04/06/2015 06:58:00 AM

Apr6

Beshalach
Exodus 13:17 - 17:16
by Rabbi Edward Feinstein

The most exciting story in the Torah is surely the Crossing of the Red Sea. We remember the story from countless Seder-table tellings:
The Israelites, newly freed from slavery, camped at the shores of the Sea when suddenly the sounds Pharaoh's approaching chariots filled the air. Realizing they were trapped, the ex-slaves cried bitterly to Moses, "Were there too few graves in Egypt, that you brought us to die here?!" Moses prays for deliverance, and is told, "Tell the Israelites to go forward. And you lift up the rod and hold out your arm over the sea and split it..."

The rod is lifted, the Sea splits, and the Israelites cross in safety. Then they behold the final act of Exodus drama: The Sea comes crashing down upon Pharoah and his armies. As they once drown Israelite children in the Nile, now the Egyptians are drown in the Red Sea. The Israelite raised their voices in song. They had been slaves. Their parents grandparents, and great-grandparents, had been slaves. And for all they could know, their children and grandchildren would be slaves. And suddenly, overnight -- freedom and the promised return to the land of their forefathers.

That's how the Torah tells the story. But when the Rabbis of the Talmud tell it, they added an element. Typical of Midrash, between the lines, they insert a vignette:

The people cry out, and Moses prays, and God commands. But when Moses lifted his rod, nothing happened. He tries again, carefully rehearsing God's words to himself. And again, nothing. Panic wells up within him, he tries, again and again. But the Sea does not move. As the beads of perspiration rise on his forehead, the people renew their screams of terror, but Moses is powerless. Suddenly, out of the crowd, comes one man, identified by the Midrash as one Nachshon ben Aminadav, a prince of the tribe of Judah. To the astonishment of the people gathered on the shores of the Sea, Nachshon jumps into the water.
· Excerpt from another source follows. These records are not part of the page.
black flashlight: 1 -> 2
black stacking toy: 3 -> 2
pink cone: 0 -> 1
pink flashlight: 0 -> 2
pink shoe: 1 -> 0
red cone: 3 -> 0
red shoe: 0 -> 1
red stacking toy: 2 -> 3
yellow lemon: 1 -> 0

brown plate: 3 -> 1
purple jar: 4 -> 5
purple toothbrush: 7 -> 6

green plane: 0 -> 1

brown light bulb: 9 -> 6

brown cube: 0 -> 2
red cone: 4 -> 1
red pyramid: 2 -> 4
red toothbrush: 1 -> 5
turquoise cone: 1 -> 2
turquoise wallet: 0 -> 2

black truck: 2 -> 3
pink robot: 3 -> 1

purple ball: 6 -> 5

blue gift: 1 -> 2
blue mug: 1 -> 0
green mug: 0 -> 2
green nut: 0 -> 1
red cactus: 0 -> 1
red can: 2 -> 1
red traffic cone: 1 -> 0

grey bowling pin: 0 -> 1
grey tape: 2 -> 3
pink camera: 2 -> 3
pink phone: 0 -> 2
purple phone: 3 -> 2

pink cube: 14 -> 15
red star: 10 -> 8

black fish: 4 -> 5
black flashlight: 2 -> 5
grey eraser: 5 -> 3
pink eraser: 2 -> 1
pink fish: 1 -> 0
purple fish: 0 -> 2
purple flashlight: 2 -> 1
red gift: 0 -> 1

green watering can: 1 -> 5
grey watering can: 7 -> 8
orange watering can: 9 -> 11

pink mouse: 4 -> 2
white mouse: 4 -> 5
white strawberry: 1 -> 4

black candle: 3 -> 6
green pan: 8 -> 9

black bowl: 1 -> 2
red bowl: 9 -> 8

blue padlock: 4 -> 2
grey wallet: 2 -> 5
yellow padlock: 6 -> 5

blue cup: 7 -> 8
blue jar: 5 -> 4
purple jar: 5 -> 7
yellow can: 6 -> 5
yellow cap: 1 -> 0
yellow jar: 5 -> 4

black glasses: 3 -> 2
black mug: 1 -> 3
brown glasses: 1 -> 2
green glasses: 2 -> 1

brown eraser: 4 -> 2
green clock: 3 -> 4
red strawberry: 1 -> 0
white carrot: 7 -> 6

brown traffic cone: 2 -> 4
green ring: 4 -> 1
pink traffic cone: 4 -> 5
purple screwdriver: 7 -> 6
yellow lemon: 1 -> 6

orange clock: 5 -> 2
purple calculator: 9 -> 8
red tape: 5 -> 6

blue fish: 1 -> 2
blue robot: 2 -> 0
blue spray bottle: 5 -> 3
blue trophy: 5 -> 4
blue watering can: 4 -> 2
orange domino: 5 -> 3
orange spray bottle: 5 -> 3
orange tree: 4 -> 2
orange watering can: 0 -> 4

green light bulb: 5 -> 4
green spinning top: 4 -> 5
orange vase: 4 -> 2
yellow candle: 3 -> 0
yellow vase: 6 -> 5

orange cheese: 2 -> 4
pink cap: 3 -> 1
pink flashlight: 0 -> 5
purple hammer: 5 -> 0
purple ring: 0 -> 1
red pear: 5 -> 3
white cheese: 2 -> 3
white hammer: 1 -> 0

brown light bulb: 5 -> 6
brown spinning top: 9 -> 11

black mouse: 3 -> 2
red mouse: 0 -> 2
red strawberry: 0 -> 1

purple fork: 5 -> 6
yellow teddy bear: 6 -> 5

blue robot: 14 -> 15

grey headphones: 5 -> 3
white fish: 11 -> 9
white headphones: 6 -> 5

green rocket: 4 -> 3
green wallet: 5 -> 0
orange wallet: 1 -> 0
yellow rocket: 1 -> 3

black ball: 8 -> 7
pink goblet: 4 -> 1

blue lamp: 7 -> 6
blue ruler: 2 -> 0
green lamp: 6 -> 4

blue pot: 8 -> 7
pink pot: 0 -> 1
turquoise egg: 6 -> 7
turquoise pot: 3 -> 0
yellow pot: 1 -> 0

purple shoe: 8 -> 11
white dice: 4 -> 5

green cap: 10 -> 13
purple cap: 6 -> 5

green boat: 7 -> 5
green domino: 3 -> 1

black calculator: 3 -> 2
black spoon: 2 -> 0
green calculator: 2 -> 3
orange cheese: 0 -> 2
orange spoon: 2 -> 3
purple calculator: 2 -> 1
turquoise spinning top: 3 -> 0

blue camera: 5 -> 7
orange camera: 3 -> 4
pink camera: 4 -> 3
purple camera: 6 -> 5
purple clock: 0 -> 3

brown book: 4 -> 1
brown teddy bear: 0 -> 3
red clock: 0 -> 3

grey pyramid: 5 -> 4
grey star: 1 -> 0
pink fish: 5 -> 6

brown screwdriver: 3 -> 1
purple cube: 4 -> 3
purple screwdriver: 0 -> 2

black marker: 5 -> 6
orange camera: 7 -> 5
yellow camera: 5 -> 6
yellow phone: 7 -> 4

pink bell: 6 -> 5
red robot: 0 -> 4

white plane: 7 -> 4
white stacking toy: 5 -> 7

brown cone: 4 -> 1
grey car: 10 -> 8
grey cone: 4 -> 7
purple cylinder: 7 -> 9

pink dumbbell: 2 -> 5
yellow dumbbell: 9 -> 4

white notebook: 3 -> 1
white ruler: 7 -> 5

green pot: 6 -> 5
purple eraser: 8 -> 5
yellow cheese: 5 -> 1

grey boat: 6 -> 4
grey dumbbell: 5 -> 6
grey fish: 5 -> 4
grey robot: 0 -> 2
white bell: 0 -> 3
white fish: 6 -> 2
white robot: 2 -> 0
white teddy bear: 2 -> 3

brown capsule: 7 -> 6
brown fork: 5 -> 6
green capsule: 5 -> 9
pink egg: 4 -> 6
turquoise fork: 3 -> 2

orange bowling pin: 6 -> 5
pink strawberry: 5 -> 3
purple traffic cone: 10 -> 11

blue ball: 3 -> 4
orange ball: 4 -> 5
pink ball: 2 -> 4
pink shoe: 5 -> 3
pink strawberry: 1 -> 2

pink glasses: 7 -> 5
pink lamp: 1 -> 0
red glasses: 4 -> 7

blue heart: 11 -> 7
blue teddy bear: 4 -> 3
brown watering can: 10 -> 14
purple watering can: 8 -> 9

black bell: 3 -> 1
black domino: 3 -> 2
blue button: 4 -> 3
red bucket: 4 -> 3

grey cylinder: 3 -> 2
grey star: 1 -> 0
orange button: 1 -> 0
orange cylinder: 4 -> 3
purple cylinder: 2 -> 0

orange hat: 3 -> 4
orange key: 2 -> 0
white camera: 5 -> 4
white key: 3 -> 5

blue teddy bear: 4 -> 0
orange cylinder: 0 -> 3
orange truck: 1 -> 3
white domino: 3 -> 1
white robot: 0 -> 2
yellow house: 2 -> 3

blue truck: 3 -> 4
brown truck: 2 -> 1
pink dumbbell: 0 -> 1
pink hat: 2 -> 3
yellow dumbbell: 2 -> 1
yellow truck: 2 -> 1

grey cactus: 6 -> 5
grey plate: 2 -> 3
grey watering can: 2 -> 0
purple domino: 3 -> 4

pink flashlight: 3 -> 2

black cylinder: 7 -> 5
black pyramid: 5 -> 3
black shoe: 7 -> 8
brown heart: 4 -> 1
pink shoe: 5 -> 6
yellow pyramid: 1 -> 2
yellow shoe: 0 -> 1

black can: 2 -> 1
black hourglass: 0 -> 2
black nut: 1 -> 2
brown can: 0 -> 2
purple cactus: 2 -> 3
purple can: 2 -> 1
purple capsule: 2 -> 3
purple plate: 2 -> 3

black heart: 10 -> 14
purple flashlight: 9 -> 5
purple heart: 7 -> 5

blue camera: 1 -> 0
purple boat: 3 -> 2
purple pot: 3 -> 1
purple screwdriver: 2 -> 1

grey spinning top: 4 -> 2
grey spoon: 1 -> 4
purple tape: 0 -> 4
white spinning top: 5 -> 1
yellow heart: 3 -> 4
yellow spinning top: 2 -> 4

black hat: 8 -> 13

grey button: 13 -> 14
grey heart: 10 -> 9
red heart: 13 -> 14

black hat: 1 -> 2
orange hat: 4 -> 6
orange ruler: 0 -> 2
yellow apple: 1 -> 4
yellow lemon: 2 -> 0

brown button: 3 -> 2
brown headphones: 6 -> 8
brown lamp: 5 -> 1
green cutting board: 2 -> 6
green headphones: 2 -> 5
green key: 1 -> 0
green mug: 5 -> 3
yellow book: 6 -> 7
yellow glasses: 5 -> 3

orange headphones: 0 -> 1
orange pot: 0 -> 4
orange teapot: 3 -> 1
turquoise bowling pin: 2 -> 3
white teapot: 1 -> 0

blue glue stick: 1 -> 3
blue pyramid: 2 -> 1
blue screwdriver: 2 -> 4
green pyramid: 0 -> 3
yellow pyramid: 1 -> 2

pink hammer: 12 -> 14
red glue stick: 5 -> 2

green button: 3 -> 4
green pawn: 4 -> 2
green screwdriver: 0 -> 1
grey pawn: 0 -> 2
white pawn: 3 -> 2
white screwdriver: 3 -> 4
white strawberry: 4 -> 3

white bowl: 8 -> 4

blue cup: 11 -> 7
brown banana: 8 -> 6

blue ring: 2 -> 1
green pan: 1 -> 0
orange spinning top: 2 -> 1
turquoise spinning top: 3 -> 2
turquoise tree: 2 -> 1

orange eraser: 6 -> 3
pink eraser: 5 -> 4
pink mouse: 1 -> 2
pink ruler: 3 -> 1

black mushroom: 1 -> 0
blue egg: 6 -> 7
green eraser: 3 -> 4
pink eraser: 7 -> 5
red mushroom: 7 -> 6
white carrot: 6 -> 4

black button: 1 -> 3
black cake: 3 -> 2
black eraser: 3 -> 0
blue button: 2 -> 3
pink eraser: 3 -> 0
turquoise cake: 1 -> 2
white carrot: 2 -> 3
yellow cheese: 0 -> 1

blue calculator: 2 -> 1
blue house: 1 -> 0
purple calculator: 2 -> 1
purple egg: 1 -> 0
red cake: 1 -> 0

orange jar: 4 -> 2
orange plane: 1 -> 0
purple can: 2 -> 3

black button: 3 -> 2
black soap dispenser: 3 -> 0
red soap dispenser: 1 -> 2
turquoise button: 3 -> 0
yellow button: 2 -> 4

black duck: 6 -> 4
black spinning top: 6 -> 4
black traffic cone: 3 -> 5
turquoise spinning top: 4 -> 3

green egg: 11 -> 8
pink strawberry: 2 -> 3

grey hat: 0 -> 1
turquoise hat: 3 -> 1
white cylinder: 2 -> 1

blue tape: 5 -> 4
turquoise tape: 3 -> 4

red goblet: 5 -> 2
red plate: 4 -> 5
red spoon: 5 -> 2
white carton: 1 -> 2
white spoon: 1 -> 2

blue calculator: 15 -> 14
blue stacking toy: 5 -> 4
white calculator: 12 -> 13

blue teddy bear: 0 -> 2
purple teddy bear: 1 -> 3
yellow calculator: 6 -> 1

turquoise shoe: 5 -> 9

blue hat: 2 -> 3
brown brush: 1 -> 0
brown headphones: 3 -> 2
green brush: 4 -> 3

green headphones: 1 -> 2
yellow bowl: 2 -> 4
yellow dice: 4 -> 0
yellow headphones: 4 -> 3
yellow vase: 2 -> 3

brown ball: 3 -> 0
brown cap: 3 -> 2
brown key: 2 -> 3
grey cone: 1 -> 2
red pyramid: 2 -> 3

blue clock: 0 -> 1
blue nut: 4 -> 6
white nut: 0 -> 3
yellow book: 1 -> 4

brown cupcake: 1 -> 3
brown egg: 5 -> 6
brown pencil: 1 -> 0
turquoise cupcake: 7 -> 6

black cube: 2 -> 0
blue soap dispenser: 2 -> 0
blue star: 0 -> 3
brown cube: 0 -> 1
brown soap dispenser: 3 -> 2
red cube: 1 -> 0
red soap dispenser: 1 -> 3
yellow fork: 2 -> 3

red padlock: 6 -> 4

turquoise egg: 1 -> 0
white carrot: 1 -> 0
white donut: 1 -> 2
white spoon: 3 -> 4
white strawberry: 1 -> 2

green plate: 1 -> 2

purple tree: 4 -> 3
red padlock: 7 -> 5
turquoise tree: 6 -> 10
"Are you crazy? What are you doing?" shout his family. He knew exactly what he was doing. He understood, as did no one else, not even Moses, why the Sea would not split. He understood that all of redemption to this point had been enacted by God -- God had sent Moses to Pharaoh, and God had sent the plagues that shattered the arrogance of Pharaoh, and God had brought His people to the shores of the Sea...everything accomplished by God. But now God waited....waited to see if one of the Israelites would take into his own hands the task of redeeming the people. God waited to see if any one of the Israelites would be willing to risk himself to bring freedom to his family and his people. Nachshon knew this, and so he jumps in, and wades out until the waters reach his waist. His family's screams fade, as his people stand in silence, watching in wonder. He wades out and the water reaches higher. Finally, the water covers his nostrils. And at that point, with Nachshon's life in peril, the Sea opened and the Israelites crossed in safety.

This story isn't found in the Torah. It was inserted by the Rabbis. As much as they loved the Torah's exodus story, something was missing. Missing was the human role in the process of redemption. The Rabbis believed that God can only create the conditions for the redemption of the world. If redemption is to come, someone must jump into the water. Someone visionary and brave must be willing to put life on the line and jump into the waters of history to bring us out of slavery. The waters are cold, and dangerous, and the currents are strong, but only when one of us is willing to jump in, will redemption be ours. In every generation, there are Nachshon's willing to jump into the water. Sometimes the water splits, and sometimes it doesn't. But these are the heroes whose faith redeems us from slavery and hopelessness.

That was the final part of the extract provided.